Im dritten Samstagsspiel wurde der ROOMZ HOTELS ZV Handball Wr. Neustadt seiner Favoritenrolle gerecht, feierte gegen den Tabellenletzten Union APG Korneuburg einen 22:17 (10:9)-Heimsieg. Wr. Neustadts Sportdirektor Stephen Gibson: „Das Spiel verlief lange auf Augenhöhe. Die Korneuburgerinnen haben schnell gespielt, wir dann über den Kampf ins Match gefunden und in den letzten 15 Minuten durch eine starke Deckungsleistung alles klar gemacht. In dieser Phase war Katja Rauter herausragend.“

Am Sonntag treffen in der Hollgasse zwei punktegleiche Teams aufeinander. Sowohl Cupsieger und Vizemeister MGA Fivers als auch der HC Sparkasse BW Feldkirch halten bei drei Siegen. Die Wienerinnen sind in ihrer Heimhalle noch ungeschlagen. Die Ländle-Truppe startete mit drei Siegen in die WHA, ehe Trofaiach den Erfolgslauf stoppen konnte. Feldkirch hat als einziges Team erst vier Ligaspiele absolviert.

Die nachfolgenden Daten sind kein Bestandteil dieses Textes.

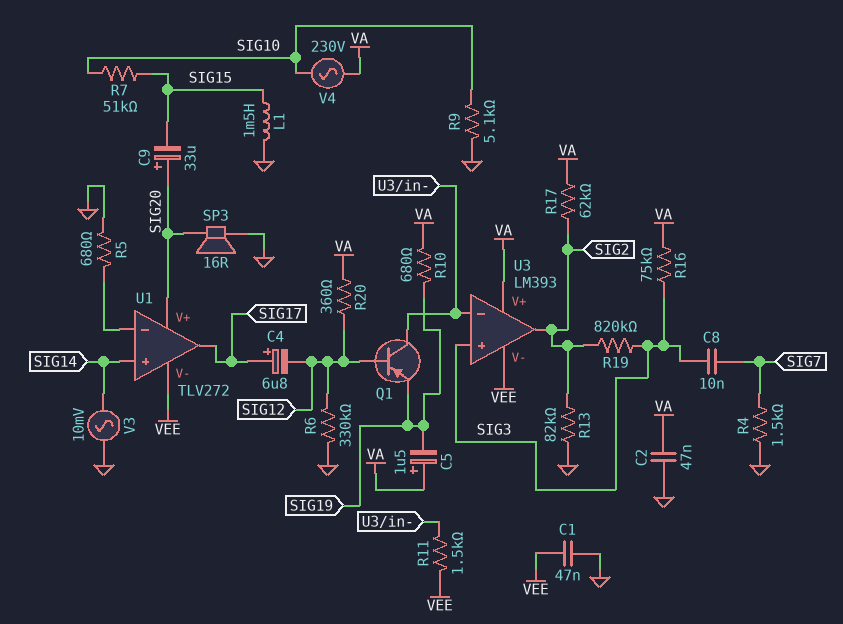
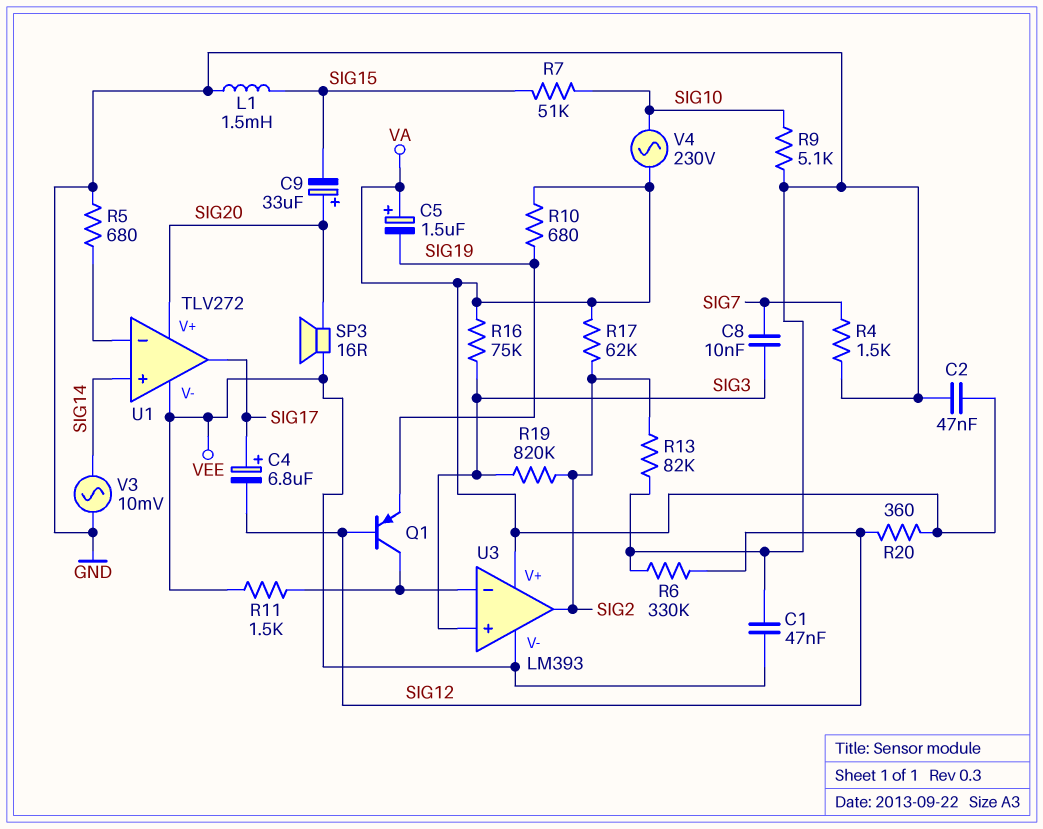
SP3: speaker 16R (GND, SIG20) -> speaker 16R (SIG20, VEE)

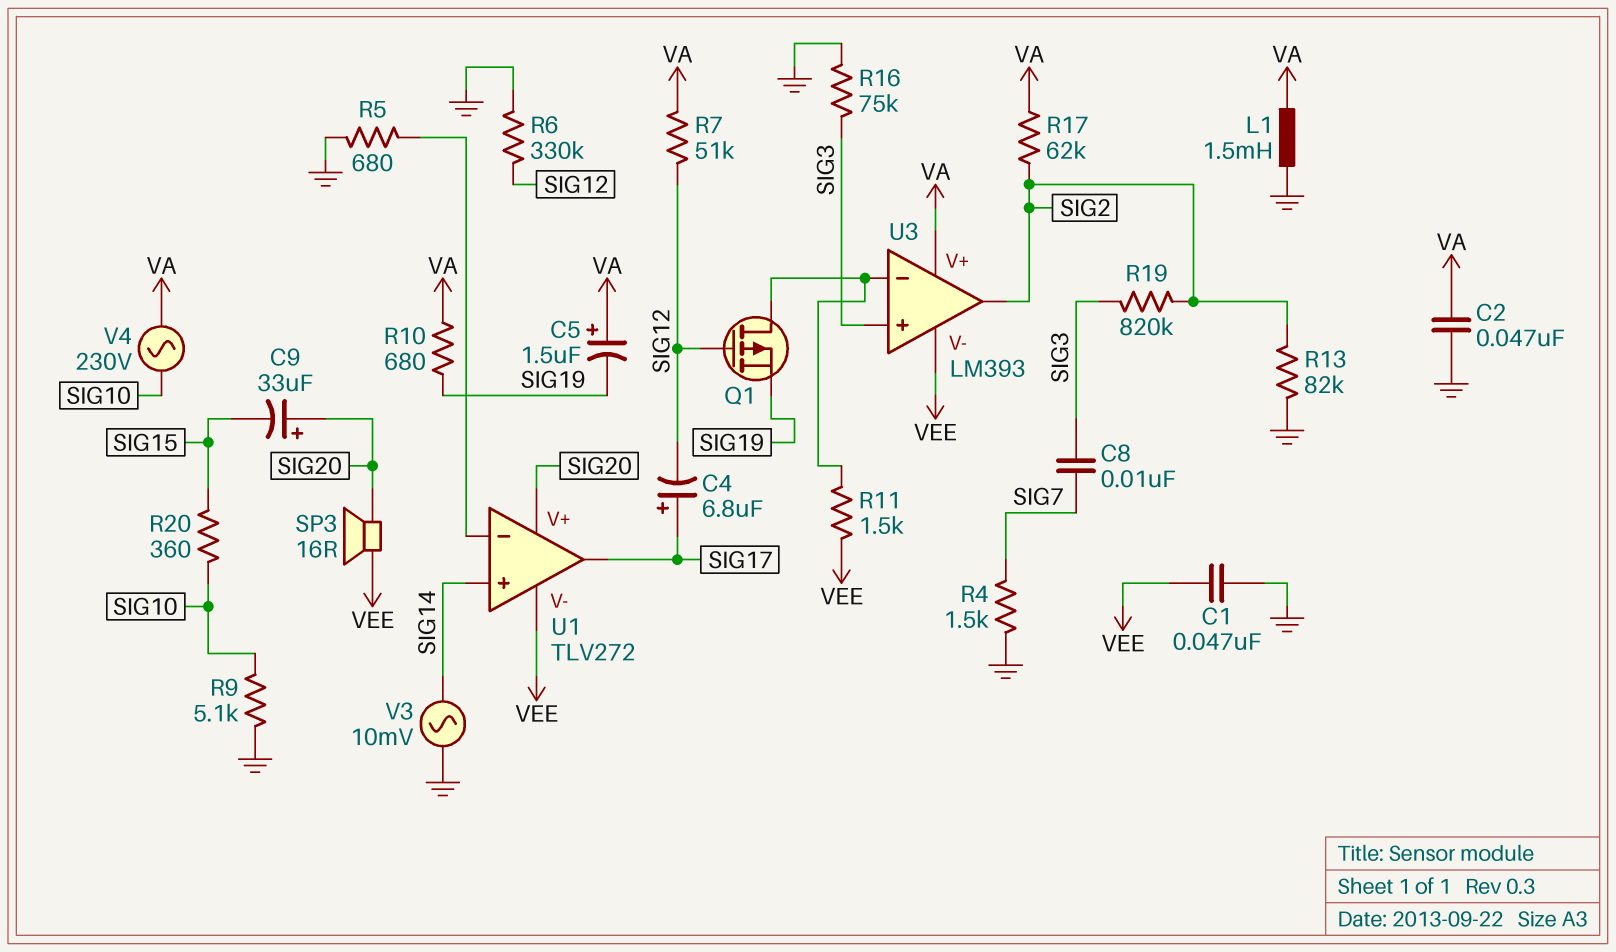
L1: 1.5mH (GND, SIG15) -> 1.5mH (GND, VA)
Q1: PNP (B SIG12, C U3/in-, E SIG19) -> PMOS (G SIG12, D U3/in-, S SIG19)
R7: 51k (SIG10, SIG15) -> 51k (SIG12, VA)
R16: 75k (SIG3, VA) -> 75k (GND, SIG3)
R20: 360 (SIG12, VA) -> 360 (SIG10, SIG15)

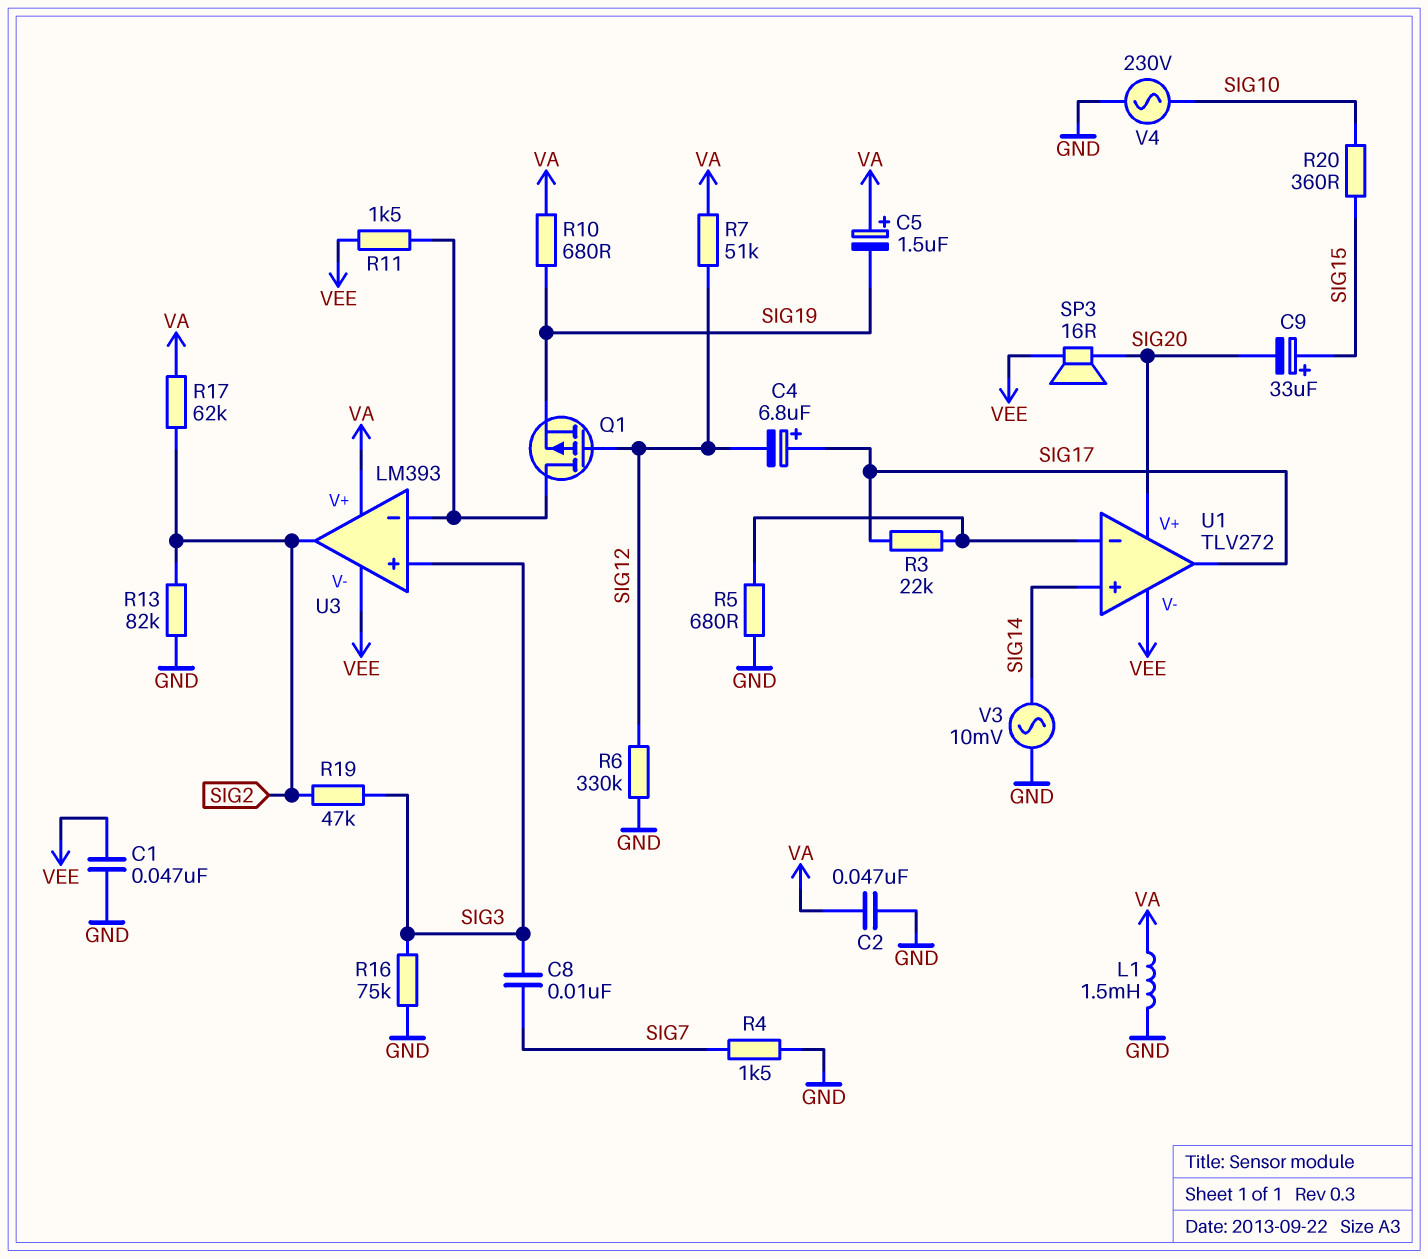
C9: 33uF (plus SIG20, minus SIG15) -> 33uF (plus SIG15, minus SIG20)
R3: none -> 22k (SIG17, U1/in-)
R9: 5.1k (GND, SIG10) -> none
R19: 820k (SIG2, SIG3) -> 47k (SIG2, SIG3)
V4: AC 230V (SIG10, VA) -> AC 230V (GND, SIG10)

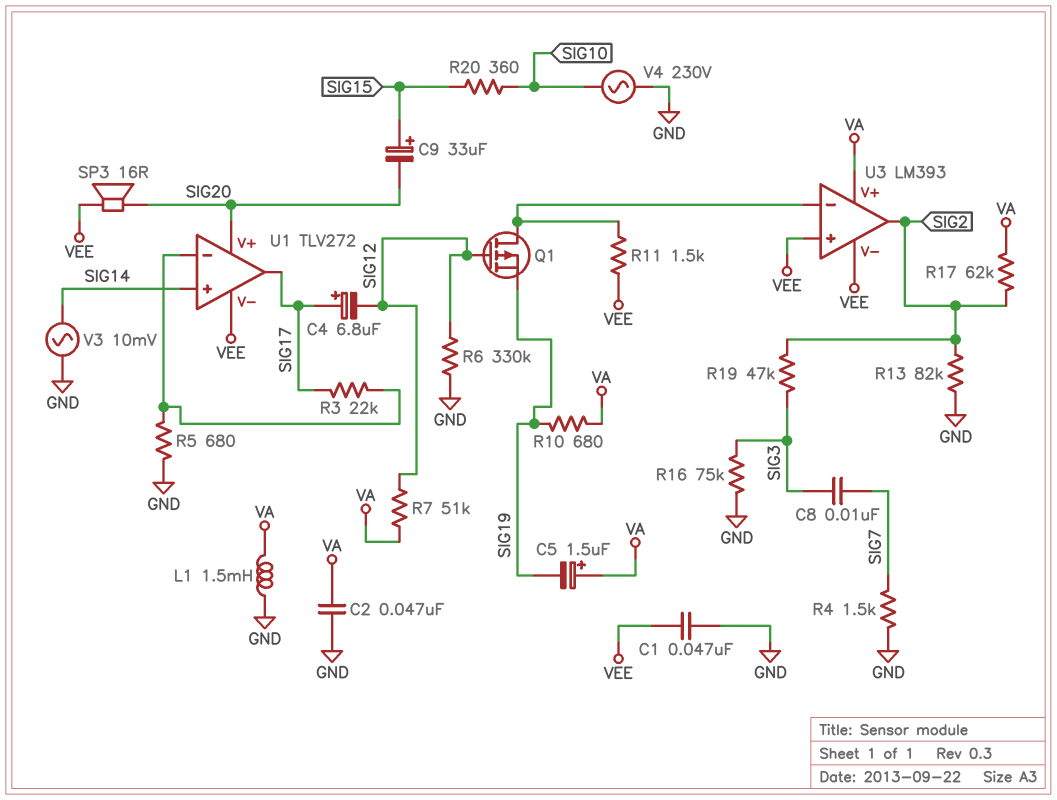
U3 pin in+: SIG3 -> VEE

Aufsteiger UHC Eggenburg zeigte bislang ansprechende Leistungen, allein belohnen konnten sich die Niederösterreicherinnen noch nicht. Am Sonntag soll es im Duell mit HIB Handball Graz endlich klappen. Die Murstädterinnen werden allerdings schwierig zu knacken sein. Zwar feierten sie in ihren letzten vier Spielen nur einen Sieg, waren aber in den vergangenen Auswärtspartien bei Stockerau und den MGA Fivers ebenbürtige Gegnerinnen.

WHA, 6. Runde
21.10.: ATV Trofaiach – Union St. Pölten 31:19 (15:7)
21.10.: SSV Dornbirn Schoren – WAT Atzgersdorf 38:28 (16:15)
21.10.: ROOMZ HOTELS ZV HANDBALL WR. NEUSTADT – Union APG Korneuburg 22:17 (10:9)
22.10., 14:00: MGA Fivers – HC Sparkasse BW Feldkirch
22.10., 16:00: UHC Eggenburg – HIB Handball Graz

bereits gespielt
04.10., 19:45: UHC Müllner Bau Stockerau – Hypo NÖ 26:28

Nachtragssspiel, 5. Runde
28.10., 19:00: HC Sparkasse BW Feldkirch – UHC Müllner Bau Stockerau

Hollabrunn bleibt an HBA-Tabellenspitze
Der UHC Erste Bank Hollabrunn steht auch nach der achten Runde der Männer-Bundesliga an der Tabellenspitze. Die Weinviertler gewannen am Samstag ein sehr ausgeglichenes NÖ-Derby gegen Aufsteiger Union Sparkasse Korneuburg 40:37 (18:20).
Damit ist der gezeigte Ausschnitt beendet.